06.05.08
A Foggy Look into the Future of Title Agents
As is typical of our industry, we are always engrossed in something. Currently the talk is potential RESPA changes, Fraud, and the Woes of a Weak Market (along with that age old fist-fight about the fairness of aba’s of course.) And these issues certainly do affecting our day to day business lives. But the relationship between the non-affiliated agent and his or her underwriter is a much bigger long-term issue for the agent. Independent agents, who think they can not be replaced by national REI plants, captive agencies or your Underwriter, beware.
I started in the title business in 1976. We believed then that abstracts of title were doomed and could be replaced at any moment with title insurance, or something else. We were right – it just took about 20 years longer than we thought. (Things changed a lot slower then.) In those days, the insurer insured the policies and the agent brought in the business and sold the policies. Today, with technology, things are changing at warp speed. The Underwriter is completely in the driver’s seat and there is no choice, title agents, so get used to it.
Insurers have changed the way business is done. The public wanted title work faster and cheaper. The insurers accommodated the public. Experienced, long-term agents with high quality standards were forced to undermine their standards in order to compete. The thorough, thoughtful search of the past is gone, replaced by a quick and dirty rendition put out with a cursory title search, i.e. risk underwriting.

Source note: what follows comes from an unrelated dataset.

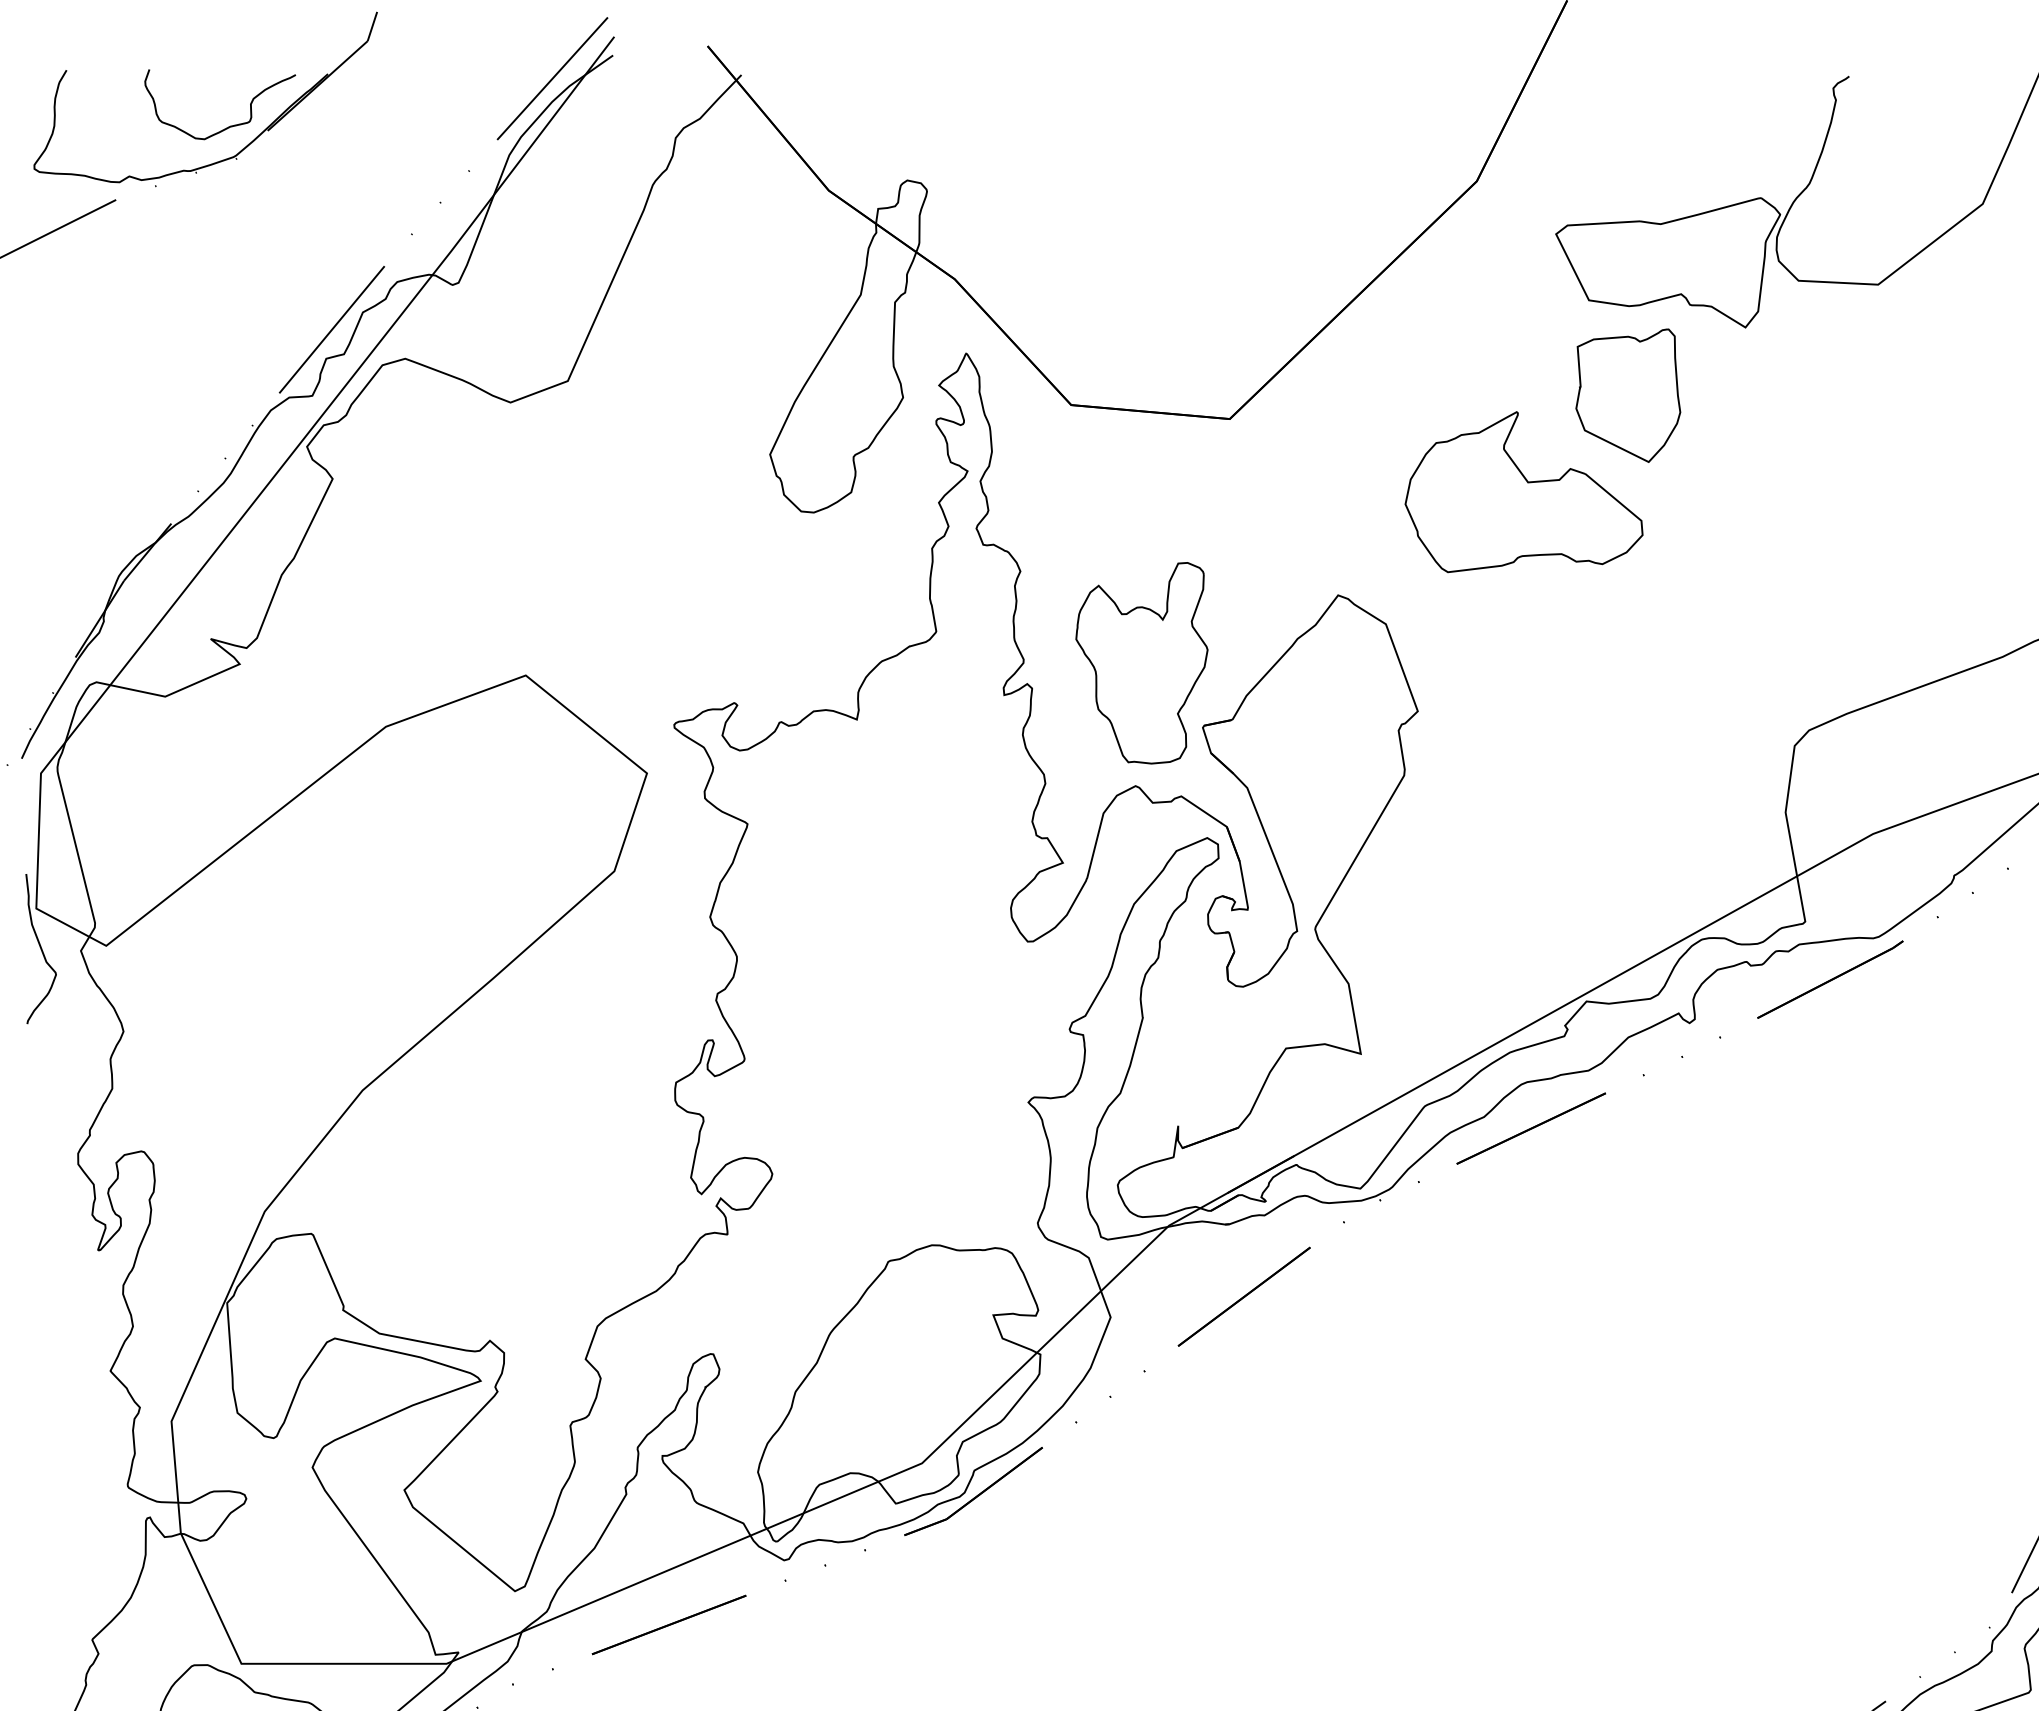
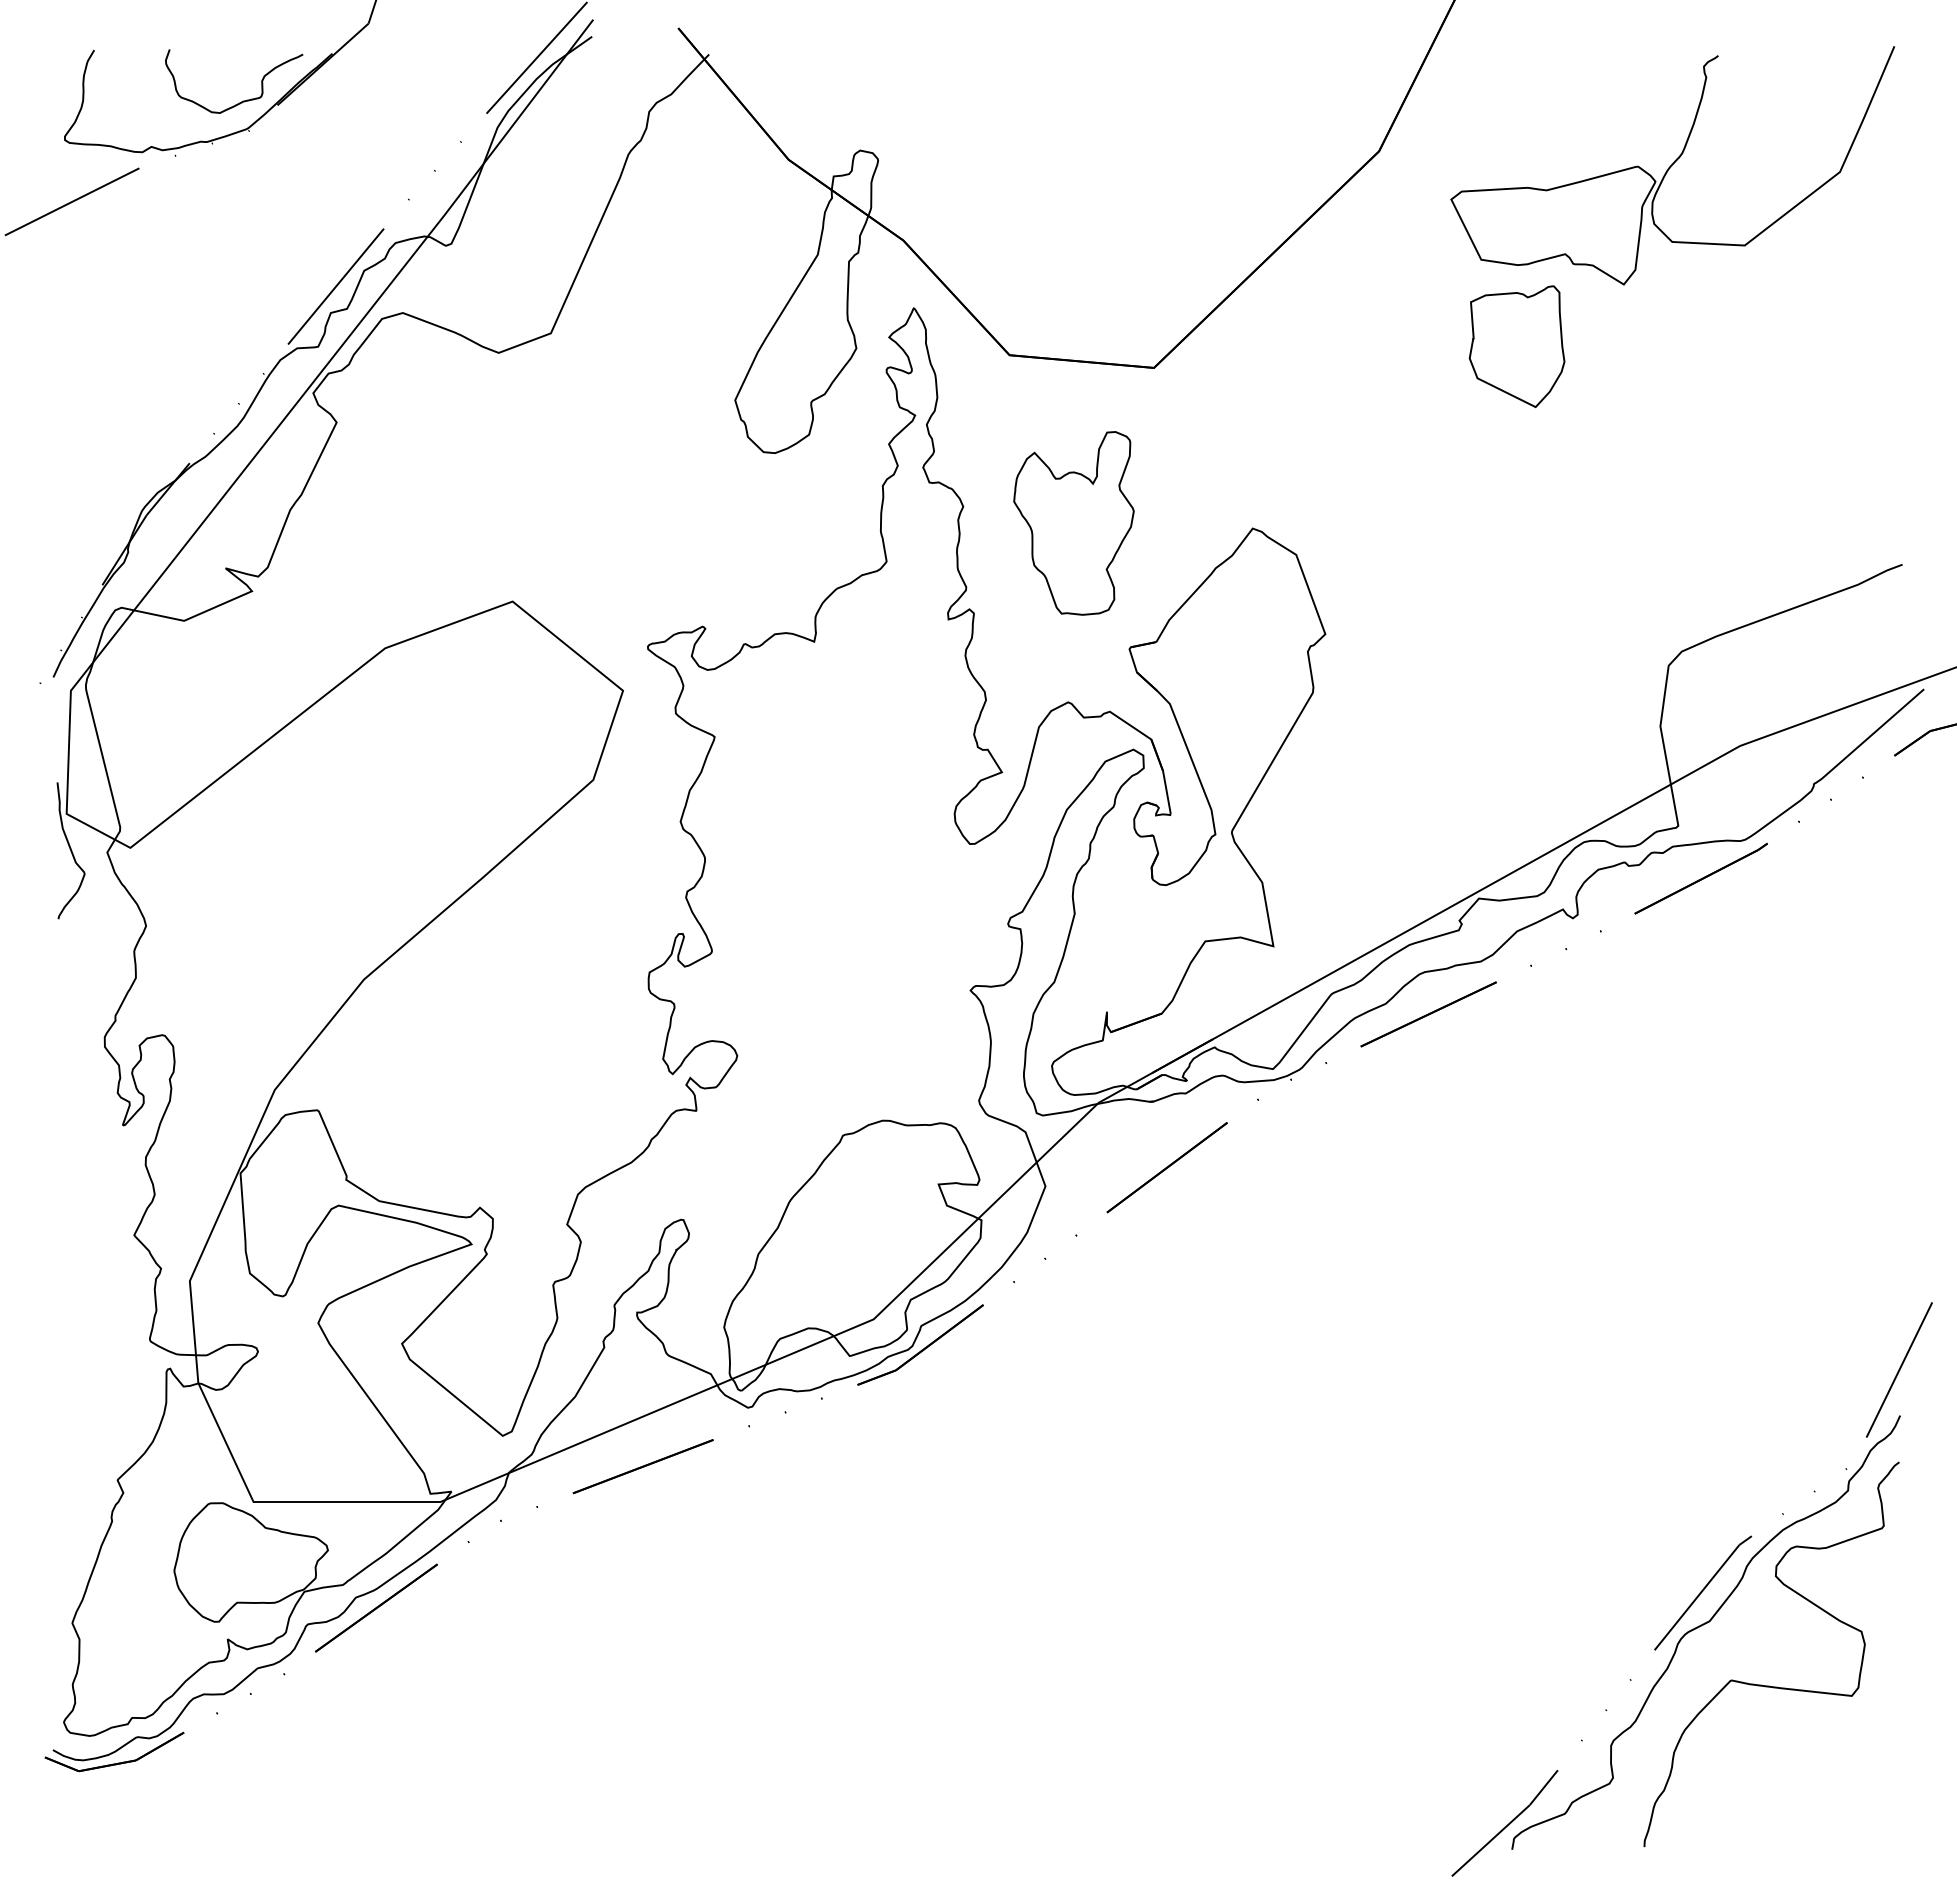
part: (1523, 492) -> (1421, 434), removed
part: (1141, 663) -> (1073, 523), moved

The independent agent that was once the cornerstone of the title industry is disappearing, partially due to the surge in affiliated businesses that shepherded the business away; partially due to a very poor market; and also because Underwriters have been growing by gobbling up agencies and turning them into branches. Underwriters today are no longer dependent on local agents. The days of title underwriters worrying about quirks in each county are gone, again, risk underwriting. And in the future they will be even less dependent, as technology and electronic recordings allow information to be recorded and made available within minutes, perhaps even with little human intervention. Moreover, due to high agency defalcations and the claims in the last few years, it makes sense. Underwriters can have more control over day to day operations. Plus, by replacing an agent’s traditional title plant with the underwriter’s superior Real Estate Information (REI) technology, adding flood information, tax information, assessor information, maps and more it becomes salable as many products instead of one.
Yes, I believe the days of the independent, non-affiliated title agent are limited. But then again, I thought abstracts would be gone overnight, and it took 20 years.